G/T=Ga+2.15-10*log(Ta) where

- Ga is the modelled gain of the array in dBd;
- 2.14 is a factor to correct dBd gain to gain;
- Ta is the
total temperature of the antenna or array in degrees Kelvin. This includes all the side lobes, rear lobes and internal resistance of the antenna or array

;

There are a few outliers which may be errors, but almost all rows reconcile with this expression.

It is clear that the reference plane is not simply a single connector that feeds all Yagis of an array given the statement no stacking harness losses or H frame effects are included in the 4 bay gain figures.

This artificially represents the four bay antennas as having around 6dB of gain over the single Yagi, but the construction limits the minimum transmission line loss before a single LNA and a more honest impression is given by including the minimum feed losses to a single point feed.

It is stated that Ta includes Tloss which is the internal resistance of the antenna in degrees Kelvin,

but given the statement regarding harness losses, it appears that Tloss does not include the feed system, but perhaps structure losses alone.

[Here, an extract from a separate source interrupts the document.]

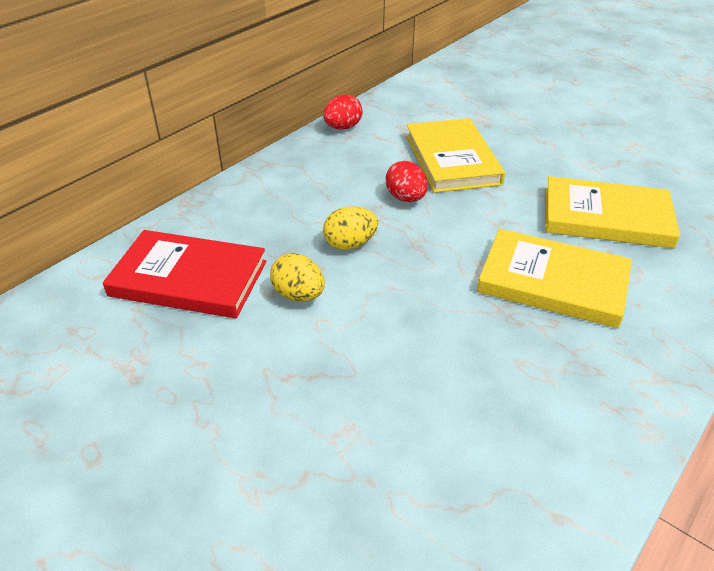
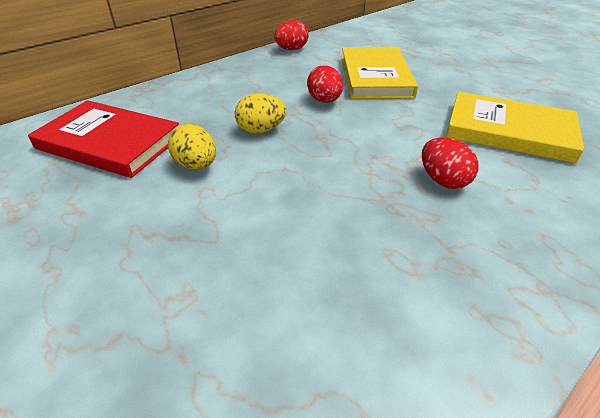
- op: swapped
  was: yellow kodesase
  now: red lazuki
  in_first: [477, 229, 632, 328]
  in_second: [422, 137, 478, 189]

It is not clear whether the figure Ga includes the effect of structure loss, it should do to be consistent, and as mentioned, it should include the loss in a practical minmal feed system to a single connector interface.

The G/T expression does not include the receiver system equivalent noise temperature referred to the ‘virtual’ reference plane and so it clearly does not comply with ITU_R meaning of G/T where T is the system noise temperature, and so it overestimates G/T.

The above chart shows the effect of ignoring the receiver system noise temperature component of system noise temperature. The statistic Ta/Tr is the ratio of VE7BQH’s Ta to the receiver noise temperature referred to the reference plane, Tr.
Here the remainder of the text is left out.